À luz da lua
por DietrichXena chegou às ruínas do castelo. A luz forte do sol parecia castigar as pedras desgastadas, projetando sombras longas sobre os muros desmoronados. O vento carregava um cheiro de terra antiga e musgo. O lugar tinha uma imponência triste, como um gigante adormecido, há muito esquecido pelo tempo. Segundo o que as pessoas da vila tinham contado, tinha pertencido à uma família de sobrenome Karnstein. Por um momento, a visão a levou de volta à sua vida na Grécia antiga e sentiu um aperto de nostalgia.

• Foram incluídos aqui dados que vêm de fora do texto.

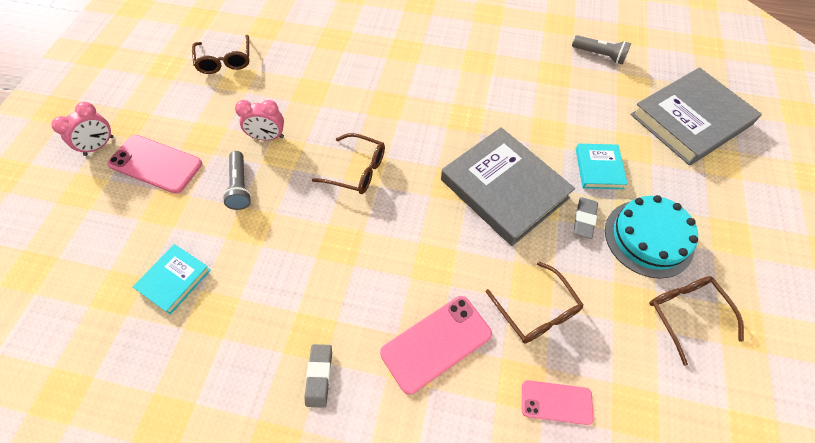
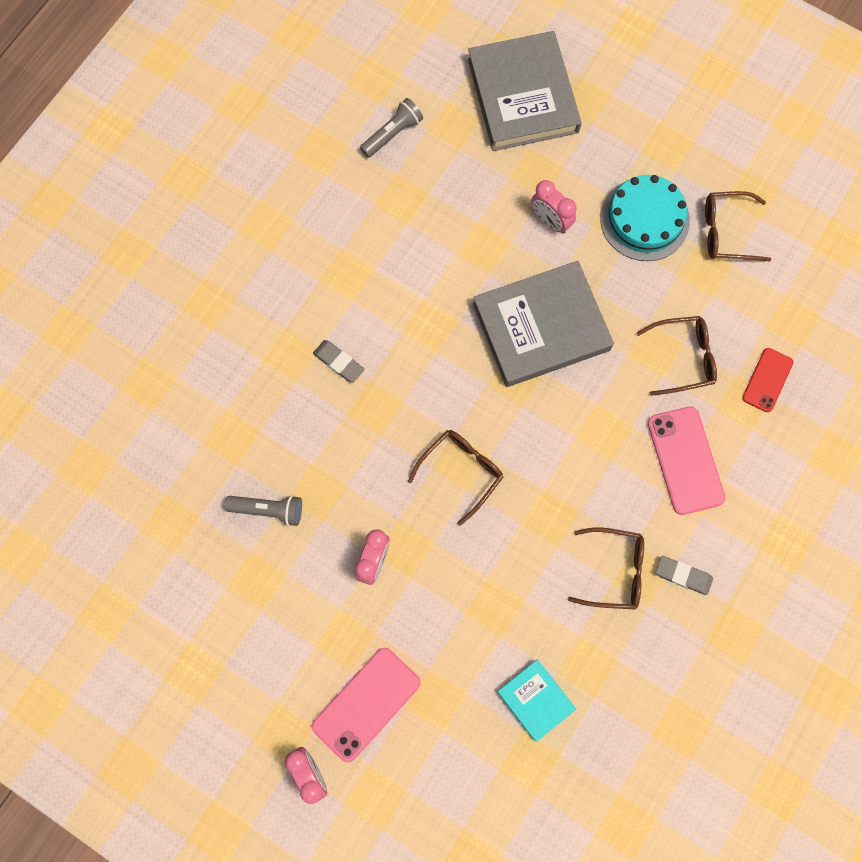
camera: 70 degrees left, 15 degrees up
(225, 61) = (216, 590): brown glasses -> brown glasses (614, 571)
(240, 186) = (436, 609): grey flashlight -> grey flashlight (268, 510)
(556, 402) = (767, 380): pink phone -> red phone
(584, 219) = (604, 267): grey eraser -> grey eraser (338, 362)
(599, 168) = (550, 221): turquoise book -> pink clock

Ela subiu a encosta com passos firmes, seus olhos percorrendo cada detalhe ao seu redor com atenção treinada, buscando algo fora do comum.

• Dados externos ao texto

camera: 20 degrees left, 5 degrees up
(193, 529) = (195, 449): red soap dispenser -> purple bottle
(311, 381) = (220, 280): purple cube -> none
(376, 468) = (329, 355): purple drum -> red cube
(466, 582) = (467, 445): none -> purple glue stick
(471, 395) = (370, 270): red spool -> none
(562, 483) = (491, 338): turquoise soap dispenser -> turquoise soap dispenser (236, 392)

As torres, agora sem teto, se erguiam como espectros contra o céu, enquanto o pátio central estava repleto de entulhos e vegetação selvagem. Xena passou os olhos pelas janelas escuras, tentando captar qualquer sinal de movimento ou irregularidade, mas tudo parecia imperturbável, congelado no abandono. Ela avançou pelos corredores vazios. Mesmo assim, por mais que seus sentidos estivessem atentos, não havia nada de extraordinário – apenas o silêncio, o vazio de um lugar perdido em sua própria história.
Quando chegou ao cemitério anexo ao castelo, onde os túmulos antigos da família Karnstein repousavam, encontrou um jovem curvado sobre uma lápide, limpando a pedra com movimentos cuidadosos. O rapaz, de cabelo castanho desalinhado e um rosto marcado pelo sol e pelo trabalho ao ar livre, levantou a cabeça ao notar sua presença, seus olhos curiosos e atentos. Ele limpou as mãos sujas de terra no avental e se levantou.

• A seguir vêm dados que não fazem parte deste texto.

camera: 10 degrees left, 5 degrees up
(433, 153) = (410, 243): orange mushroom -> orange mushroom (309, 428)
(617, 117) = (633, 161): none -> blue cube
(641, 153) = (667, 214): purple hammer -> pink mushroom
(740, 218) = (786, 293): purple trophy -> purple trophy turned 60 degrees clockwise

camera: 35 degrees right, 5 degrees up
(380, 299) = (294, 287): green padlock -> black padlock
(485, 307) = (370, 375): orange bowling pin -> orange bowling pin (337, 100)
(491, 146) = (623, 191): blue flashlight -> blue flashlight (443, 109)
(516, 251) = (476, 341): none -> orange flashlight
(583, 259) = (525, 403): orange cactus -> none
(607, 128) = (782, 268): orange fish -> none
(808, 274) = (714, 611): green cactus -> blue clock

– Posso ajudar em algo? – perguntou ele, sua voz carregada com a calma de quem está acostumado ao silêncio dos mortos.
Xena parou a alguns metros de distância, observando os túmulos bem cuidados ao redor, enquanto cruzava os braços.
– Talvez você possa. Suponho que você trabalhe aqui com frequência. Já notou algo de diferente ou estranho nesse ambiente?
O rapaz passou a mão pela nuca, parecendo ponderar por um momento.
– Não sei ao certo. Faz anos que cuido dos túmulos da família Karnstein, mas o lugar sempre esteve… quieto. O pessoal da vila conta muitas histórias – ele deu de ombros – mas eu nunca vi nada estranho.
Xena assentiu, ainda analisando cada detalhe ao seu redor, mas o peso de um mistério não revelado parecia pairar ali. Mesmo sem encontrar nada incomum, algo na atmosfera fazia seus instintos permanecerem em alerta. E ela jamais ignorava seus instintos.
– Que histórias são essas?
O rapaz sorriu, como quem já estava acostumado a responder aquela pergunta.
– Você sabe, toda aquela história que a família Karnstein eram vampiros. Uma lenda famosa, que gerou aquele livro. Carmilla.
– Muita gente aparece aqui perguntando isso?
– De vez em quando. Mas sabe, como eu disse, tô aqui há anos e nunca vi um resquício de algo anormal ou sobrenatural. São só velhas histórias.
Xena teve a sensação que o rapaz era sincero. Ela sentia que havia algo ali, mas, se havia, não se mostrava para o rapaz. Xena acreditava que as pessoas desta era não eram capazes de ver um palmo adiante do nariz quando algo estranho ocorria, dominados que estavam pelo naturalismo científico.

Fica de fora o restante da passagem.